Being in the vicinity, I felt the urge to investigate and have a look for myself. I was very excited about trying and find out about the whole thing. Not that the prospect of seeing old men play with archery equipment is not an exciting one, but I am more into peopleʼs reactions than in the thing which causes the reaction. After some misguided directions from random strangers, I found the spot. Indeed, the place is fairly small and easy to miss, a patch of not very well tended grass, really. When I got there people were mostly busy trying to catch glimpses of some sort of action happening in the stadium on the other side of the river, where the clamour crowd was clapping and giving hints that some sort of important sport event was developing. My guess was cricket. Cricket is huge in that part of the world.

I wasnʼt totally blown away by what I discovered. Indeed, the action was far from frenetic. There was the preparation phase when everybody carefully laid arrows in front of him, readied their bows and smoked. Then one of the men cried something incomprehensible, and everybody started shooting. Relentlessly yet calmly, and almost without pause, they sat or crouched behind some invisible line and shot arrow after arrow. Some didnʼt even blink. When they ran out of arrows, everybody gathered around the target and started removing the arrows mingling within the bundle which were not properly stuck into the target. While the judges counted and sorted them by fitting them ten by ten into what resembles a barbecue grill, the archers took care of finding back their own misdirected arrows. Though I suspect that at some point they would also go retrieve their good ones, I have to admit that I didnʼt stick around long enough to witness this.

All this takes place without excitement, calmly, while drinking tea and commenting on the weather. At some point, while taking pictures, I found myself in front of one of the archer. He had stopped shooting and was waiting patiently until I got out of the way. He could have offered me a cup of the aforementioned tea! Where was all the fever of gambling? Where were the shaky hands, the screaming ladies waiting for some blood to be shed, waiting for that target to eat dust? Where is the damn arrow I should have had piercing my hat, à la John Ford?

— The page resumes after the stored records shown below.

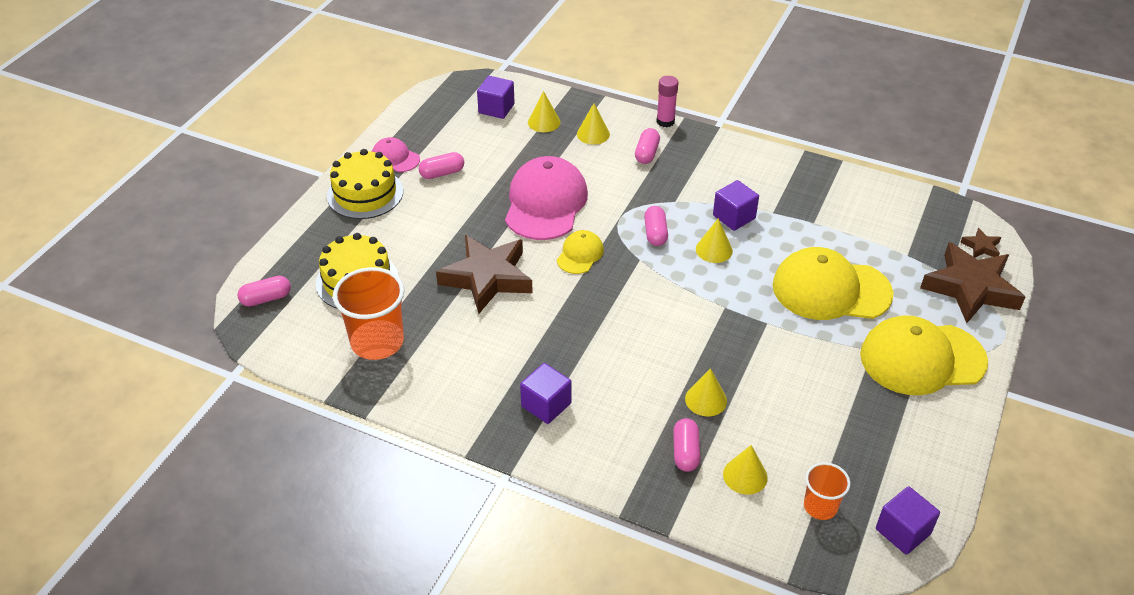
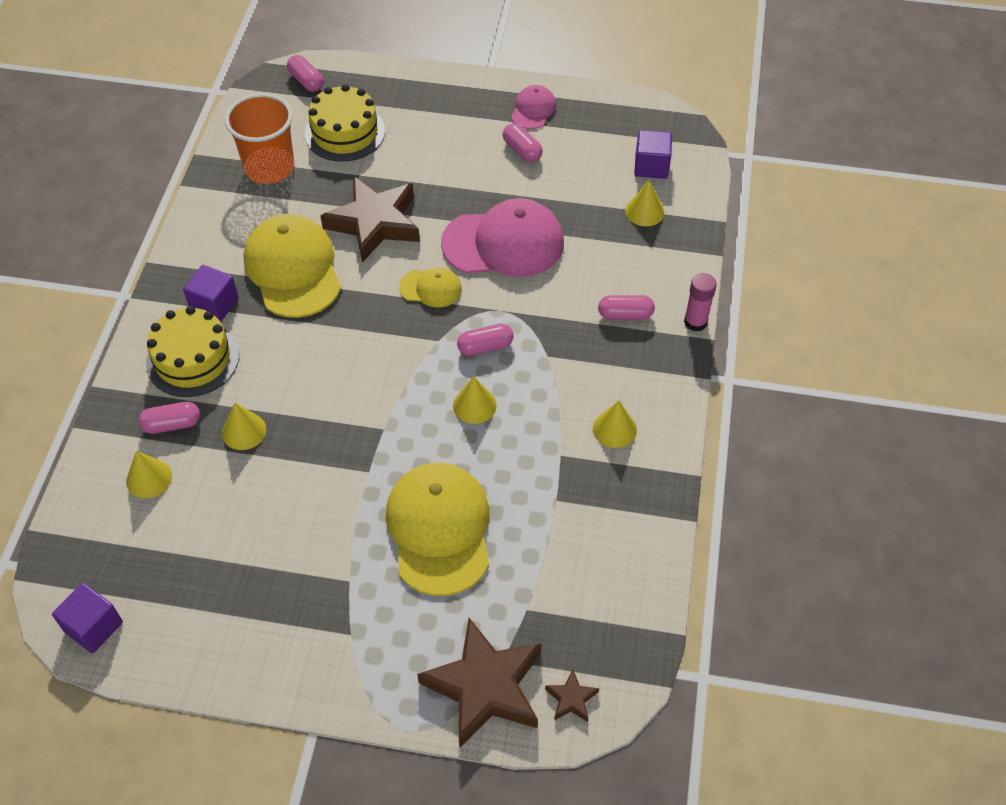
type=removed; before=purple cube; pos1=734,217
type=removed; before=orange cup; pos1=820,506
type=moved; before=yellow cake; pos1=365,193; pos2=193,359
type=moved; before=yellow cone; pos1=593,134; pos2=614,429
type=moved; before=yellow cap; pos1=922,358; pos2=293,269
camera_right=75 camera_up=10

I had some tea and on my way back I climbed on top of a building under construction to see what was happening in the stadium. It was a football match, not cricket. Luckily I hadnʼt bet on that.

[Text kindly edited by Manny Santiago]

One Response to Siat Khnam: a not so exciting random number generator

  1. David K.K. Hansen says:

    Random strangers gave you wrong directions on how to find the random variable event? You were surprised by this?

    I’ve seen this series before, can’t remember where. Still good stuff, I love picture #13.